Os dois países árabes que têm fronteiras com a Turquia são Iraque e Síria. Até hoje podemos observar várias palavras da língua turca no dialeto iraquiano. O efeito não pára por aí. As relações econômicas e políticas entre a Turquia e os países árabes também mudaram. Da mesma forma que se aproxima dos países europeus, na posição de país amigo e possível aliado, não perde seu papel de liderança na região. Mesmo assim, a longa invasão turca ao mundo árabe criou certa sensibilidade entre os árabes e os turcos, que pode ser observada até hoje, registrada na memória do mundo árabe em geral.

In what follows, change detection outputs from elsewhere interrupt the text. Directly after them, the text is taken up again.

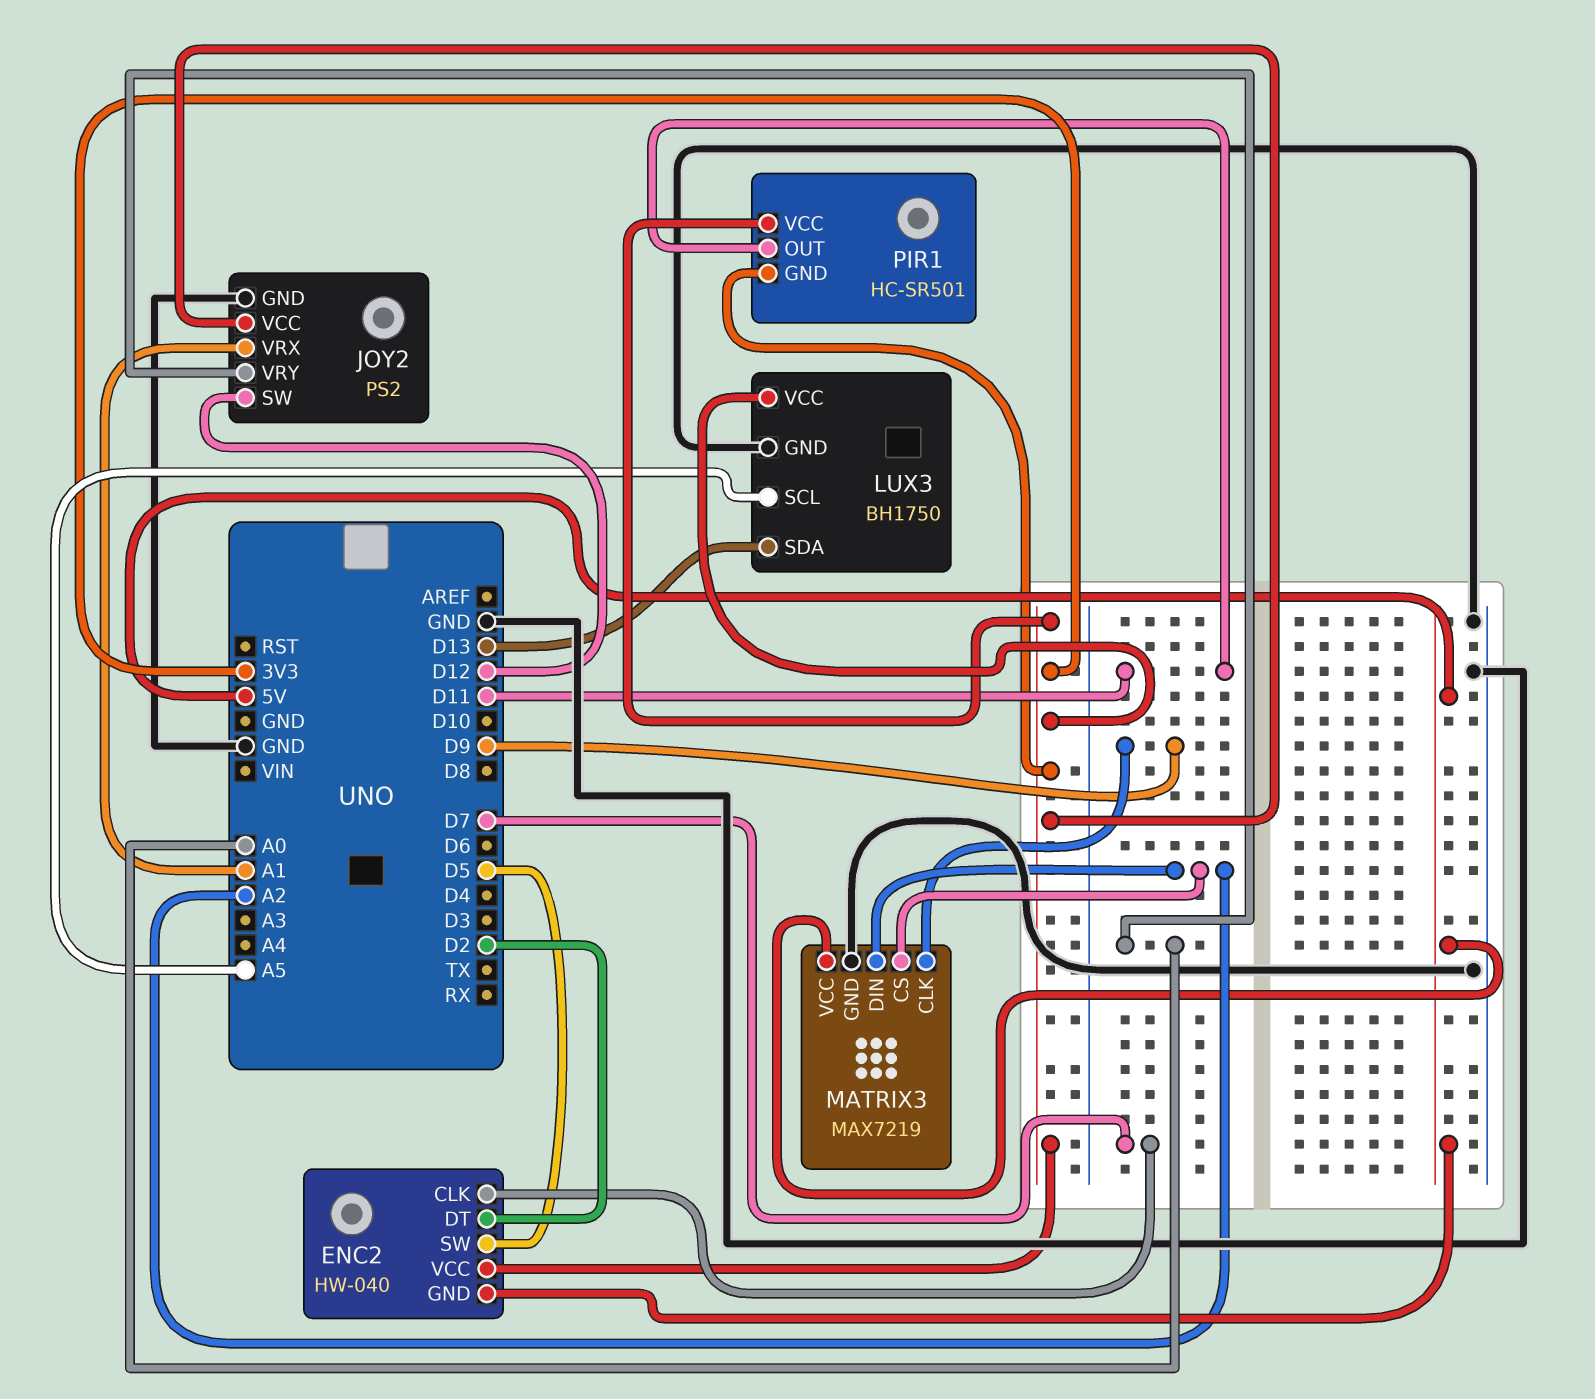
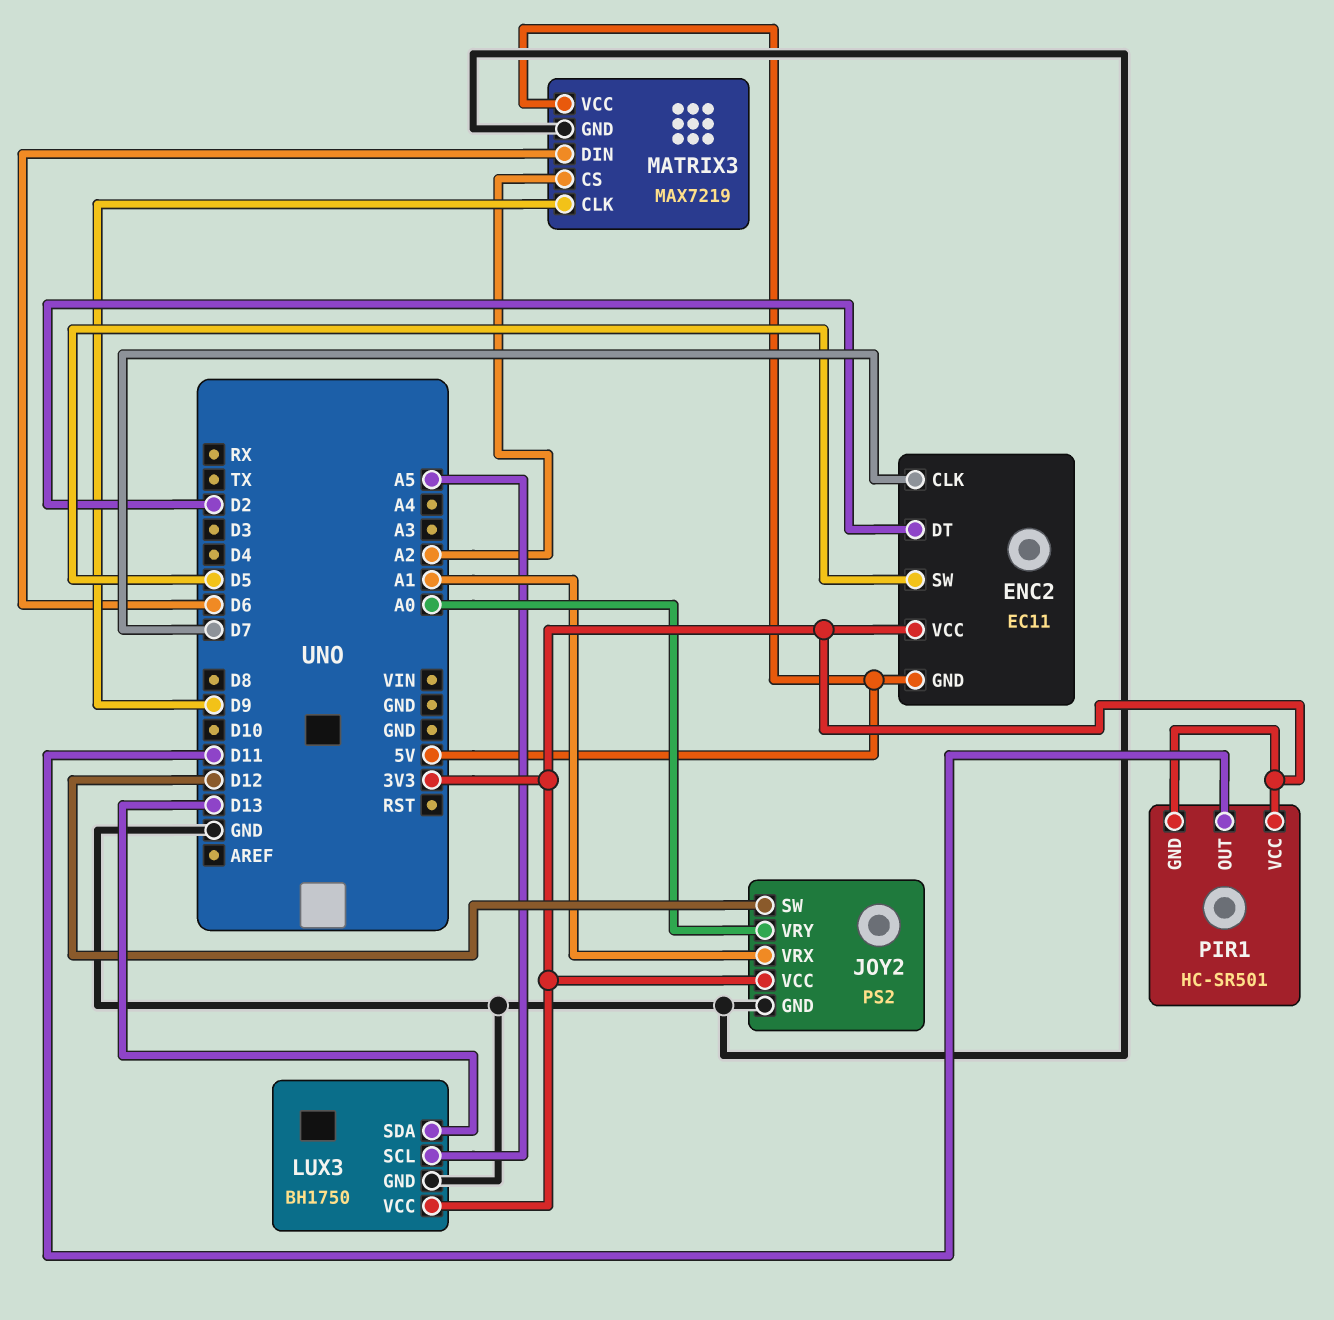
ENC2: HW-040 -> EC11
MATRIX3 pin DIN: A2 -> D6

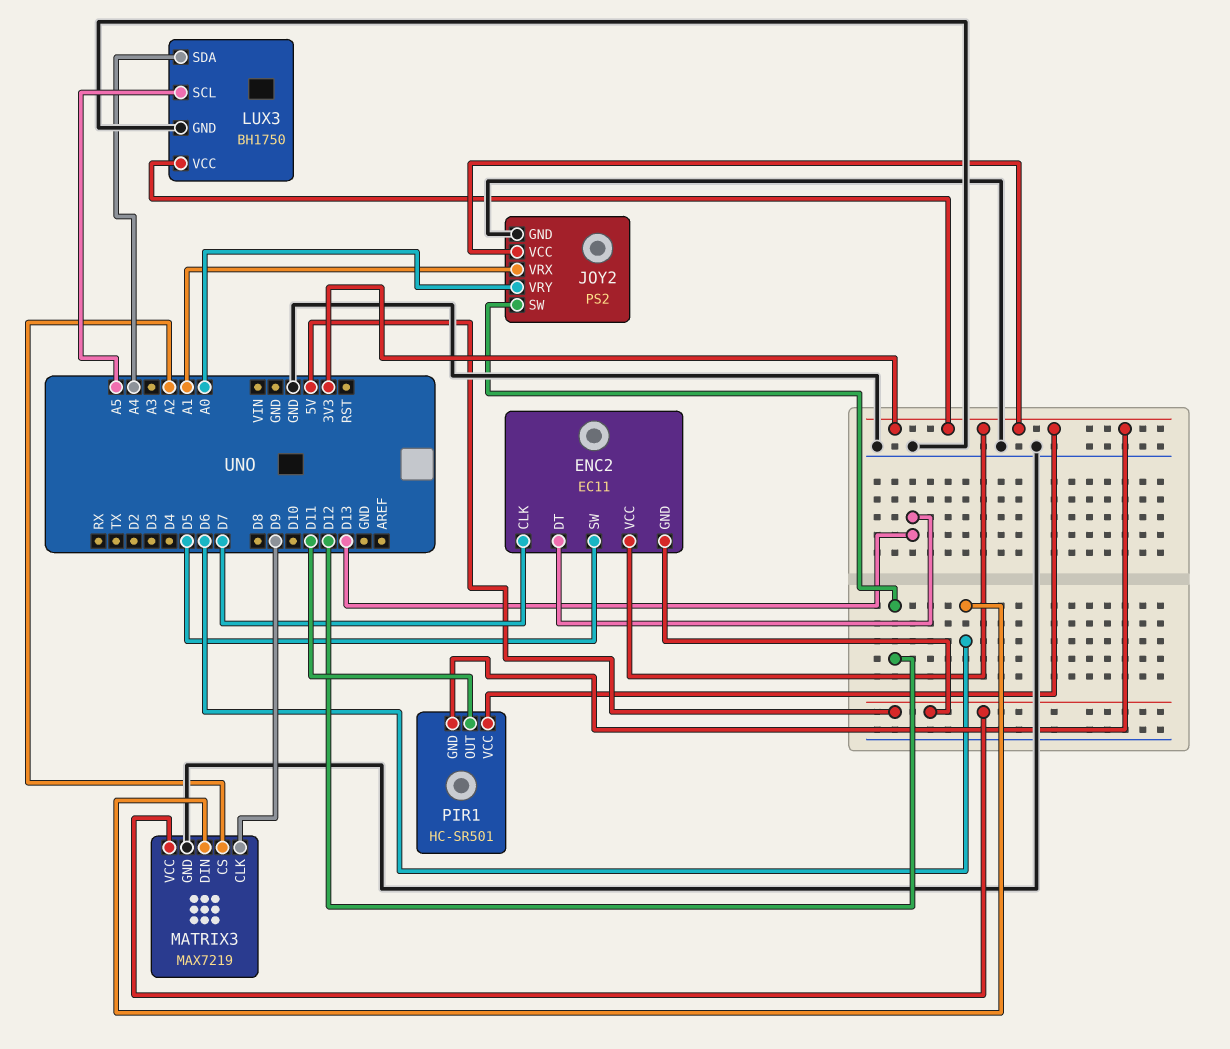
ENC2 pin DT: D2 -> D13
LUX3 pin SDA: D13 -> A4

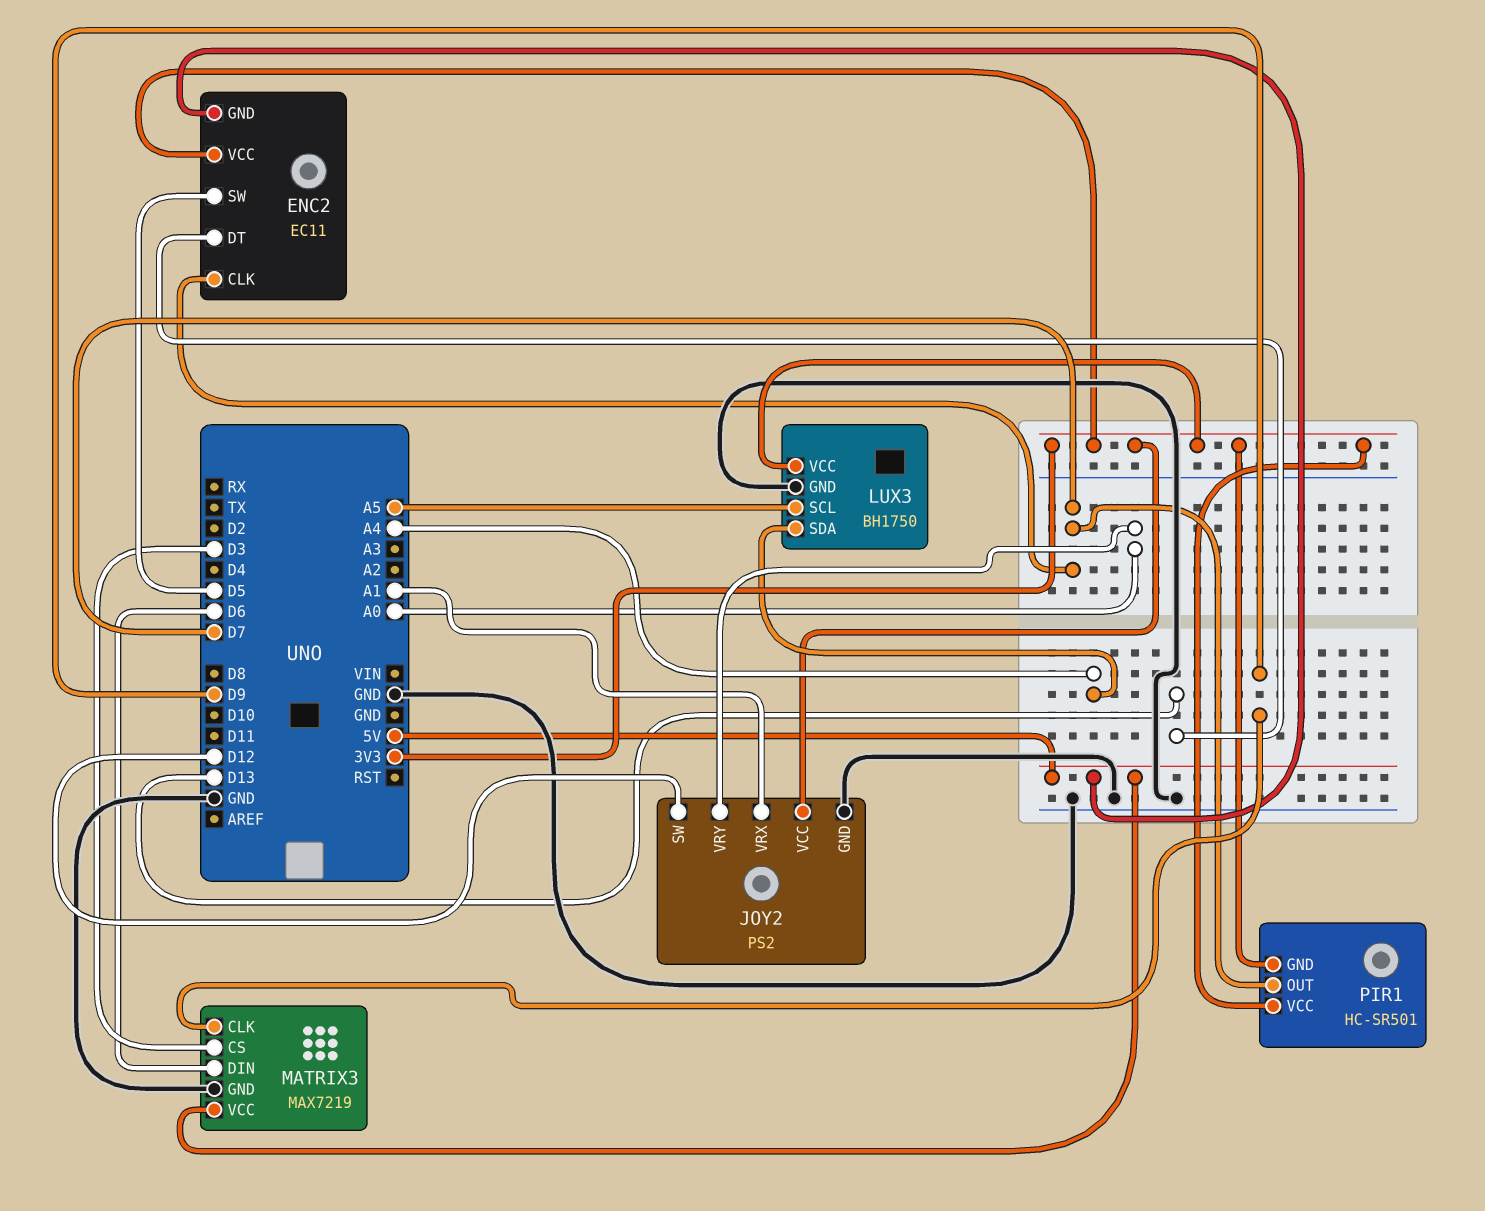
MATRIX3 pin CS: A2 -> D3
PIR1 pin OUT: D11 -> D7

Longe da Turquia, no continente americano, está o Brasil, um país que abarca uma variedade étnica imensa. Cosmopolita, apresenta mistura de raças de vários países. Tanta diversidade cria muitas vezes dificuldades no entendimento das diferenças culturais e históricas, gerando um senso popular sobre as raças e suas origens. No caso dos árabes, muitas vezes ficaram surpresos pelo fato de serem chamados de turcos!

O apelido não agrada aos árabes, mas justifica-se, pois na época do principal fluxo de imigração árabe para o Brasil, estes chegaram com passaportes do Império Otomano, que ocupava seus países naquele momento. Também por causa da música e da comida, muitas vezes semelhantes nos vários países árabes e na Turquia, a confusão cultural se espalhou. Desde então, árabes têm sido chamados de turcos e sentem-se ofendidos, pois muitos brasileiros não compreendem a diferença.

A questão que se apresenta é: será que o nosso mundo globalizado de hoje vai nos aproximar uns aos outros, criando uma harmonia maior entre os países do mundo e seus povos, ou o antigo lobo cobiçoso só mudará sua aparência, mas não seu comportamento, guardando escondidos seus dentes afiados? Não sabemos, mas o futuro nos dirá. Há esperança de que os povos comecem a aprender a respeitar os outros e a conviver com mais harmonia e sem preconceitos. Assim, o passado não será mais amargo, e todos nós seremos chamados de turcos, árabes ou brasileiros com prazer!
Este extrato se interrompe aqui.